Some of this is taken from Alan Cooper's article "Get a memory".

Introduction

GUI's have traditionally been very poor at retaining an interaction history. Terminal-based command-line interfaces are superior in this context: you can scroll back up through your terminal so see what you have done, and command-line editors typically have a history mechanism that recalls previous commands.

We have taken some steps to redress this in the last few years. Most editing applications (i.e. word processing, spreadheets, text editor) now provide simple Undo/Redo facilities. I call them simple because they are typically stack-based in behaviour: Undo pops the last action off the top of the stack (and onto the Redo stack) and reverses it. There is no mechanism to review the interaction history and select arbitrary actions to undo.

Web-browsers assist user navigation by providing a history of sites recently visited. This is typically presented as a list (linear structure) when I think it could be better represented as a tree (or perhaps some sort of graph). They also allow users to bookmark locations to make it easy to return to them later. With Microsoft and KDE blurring the distinction between the web-browser and the local filesystem browser, we now have facilities to browse our own computers with a navigation history.

Remember what the user has done

This principle differs from the "Track the user's state" design principle (see Bruce Tognizzini's Design Principles article). In "Track the user's state" we are interested in the user's navigation path through the application, and we provide navigation aids such as Undo and Redo, and Back and Forward, which allow users to review and repeat what they have done.

However, here we are interested in remembering information between separate invocations of the application, and also different invocations of the same part of the application (for example, when the same dialogue is used more than once).

You can predict what a user will do by remembering what they did last. You won't always be correct, but you will be about 80% of the time. Alan Cooper calls this "task coherence".

It also means that you will be wrong about 20% of the time. You might think that the correct approach is to offer the user a choice, but Cooper says instead the program should simply do what it thinks is best and allow the user to change or undo it (Cooper claims that users are annoyed by programs that ask a lot of questions). If the undo facility is sufficiently easy to use and understand, the user won't be bothered by it. Having to use undo 20% of the time is better than having to make a redundant choice 80% of the time.

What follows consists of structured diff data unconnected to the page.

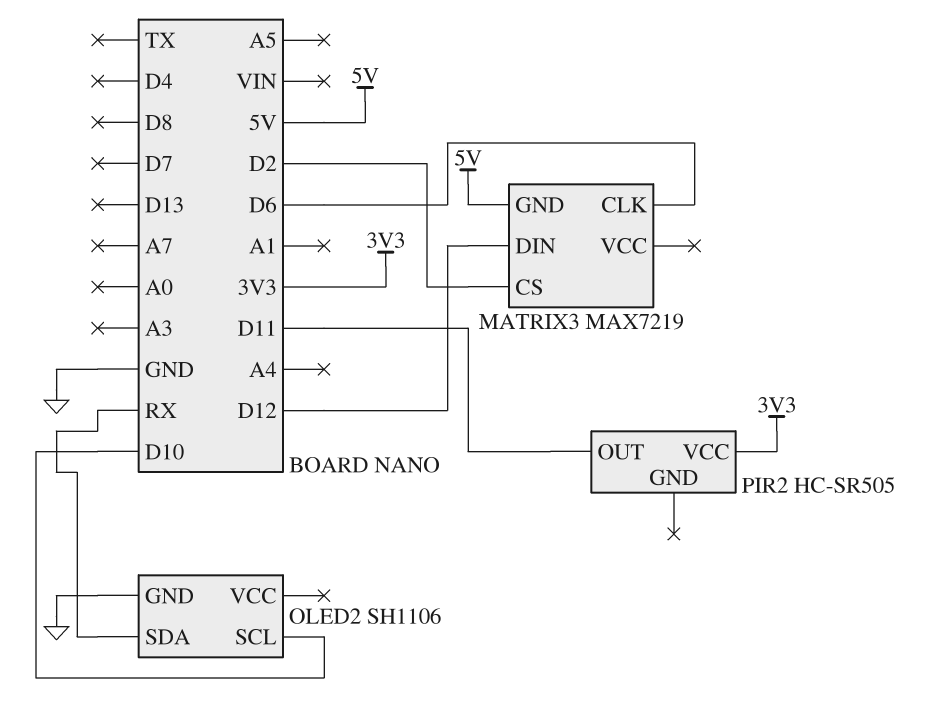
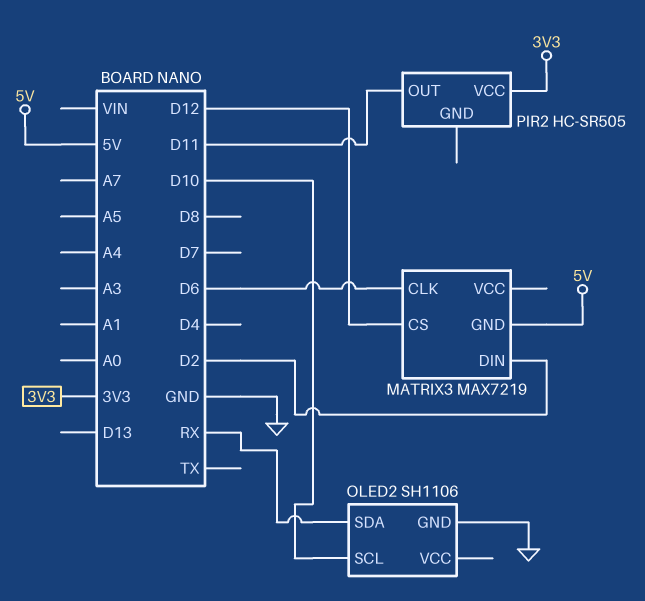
MATRIX3 pin CS: D2 -> D12
MATRIX3 pin DIN: D12 -> D2

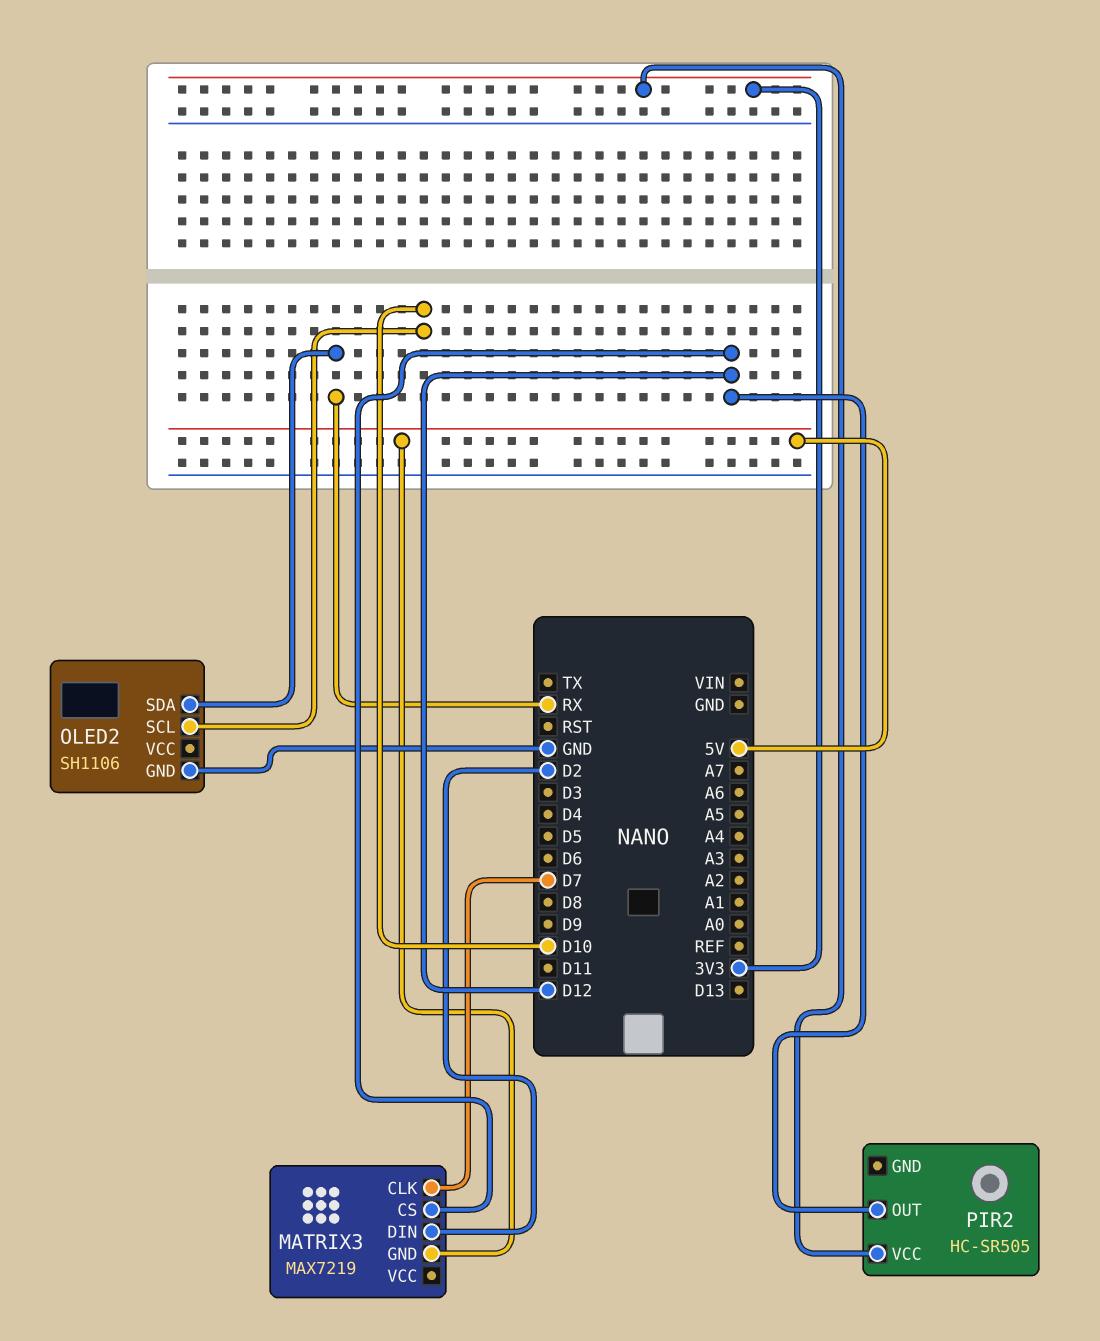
MATRIX3 pin CLK: D6 -> D7
PIR2 pin OUT: D11 -> D12

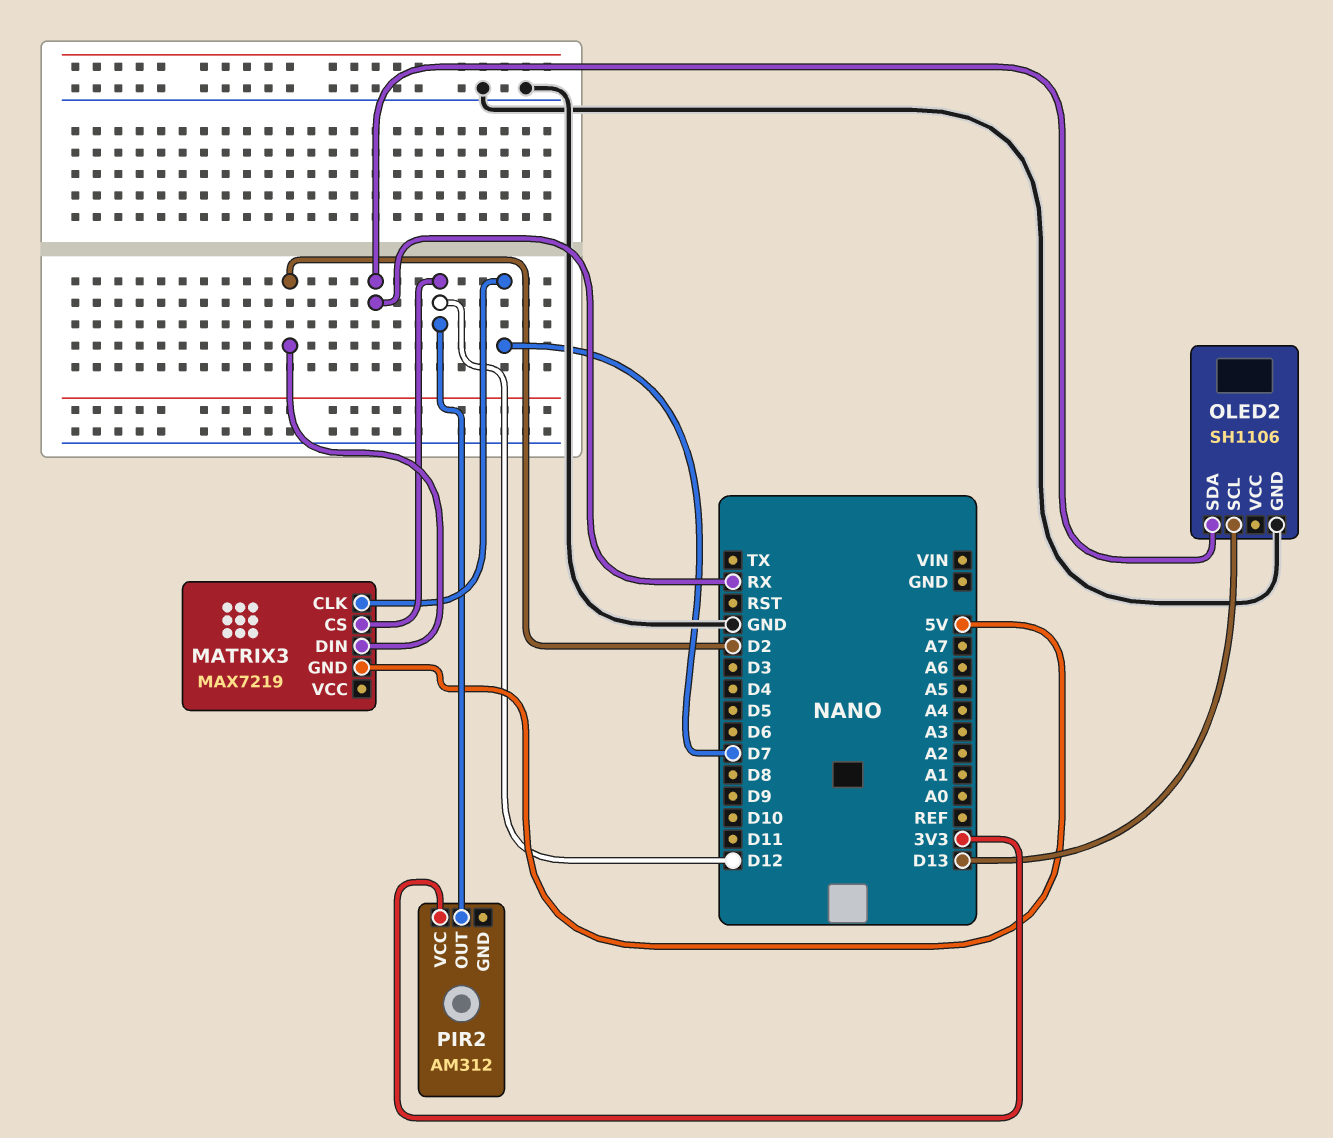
OLED2 pin SCL: D10 -> D13
PIR2: HC-SR505 -> AM312

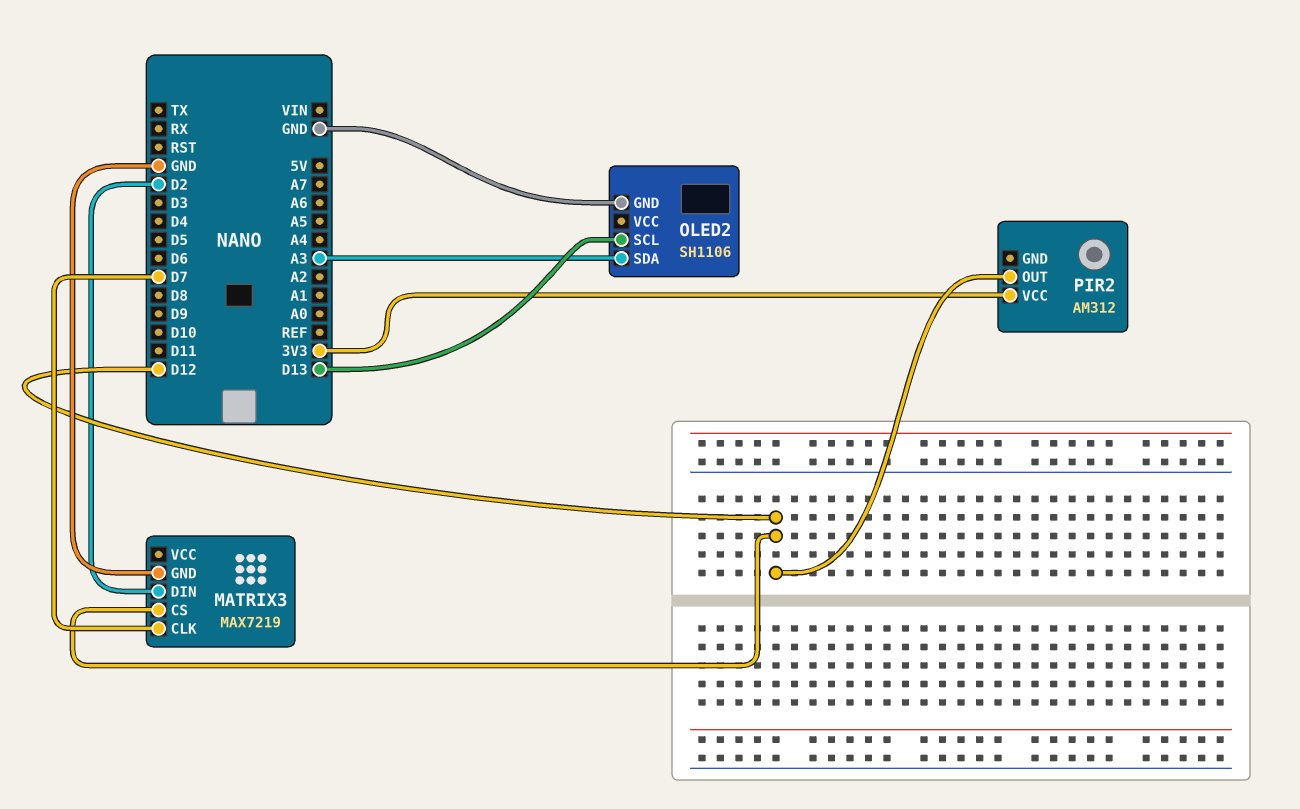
MATRIX3 pin GND: 5V -> GND
OLED2 pin SDA: RX -> A3

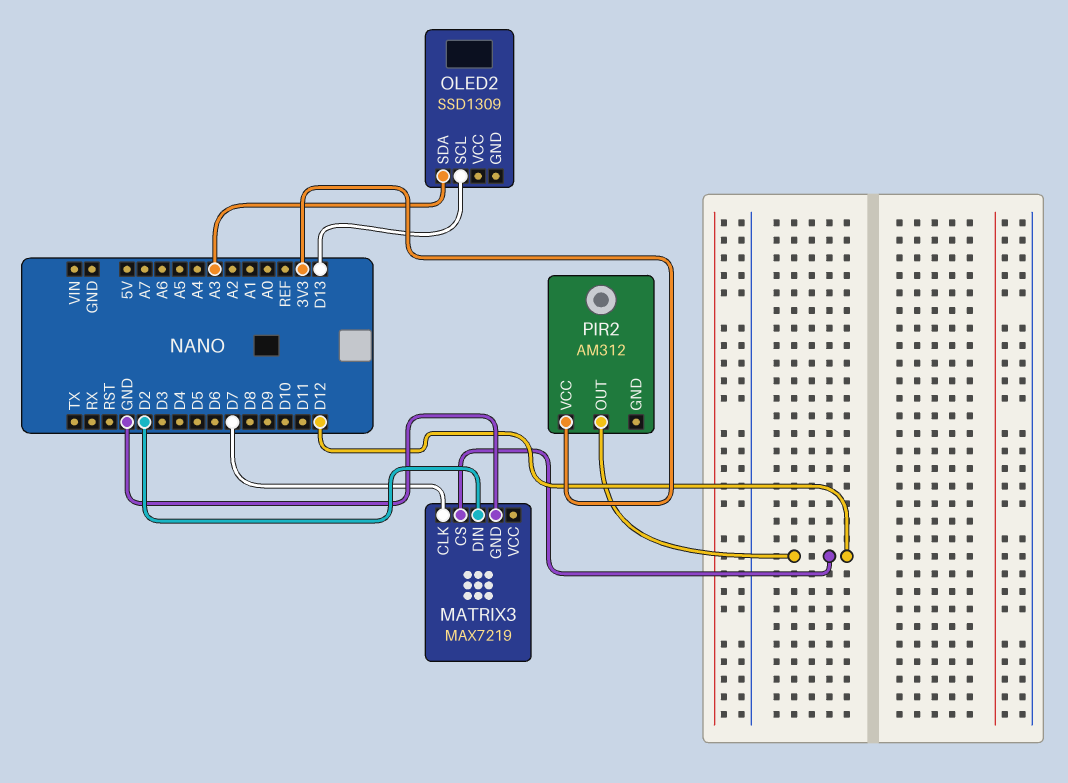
OLED2: SH1106 -> SSD1309
OLED2 pin GND: GND -> none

Many programs allow the users to customise them by setting defaults. This may work for experienced users (if they can find the settings in the first place) but infrequent users won't take the time to customise an application. Having the application remember what you did last will be far more useful to users than a thousand customisable application settings.

For example, an infrequent user of a word processer might change the font to their prefered font every time they use they program. The user could change the program's default settings, but a better approach would be for the program to remember the last font they used, or better yet, to note the things that the user changed (that is, customised) immediately after startup. Something as simple as remembering where windows were last placed, and their size, will save the user effort, as they don't have to resize and reposition the window every time it opens. This should be part of the user interface standards.

Some programs use most-recently-used lists. A typical example is the Open Recent entry under the File menu. In Microsoft apps, the most recently opened files are appended to the bottom of the File menu, with a numerical hotkey (1 = most recent).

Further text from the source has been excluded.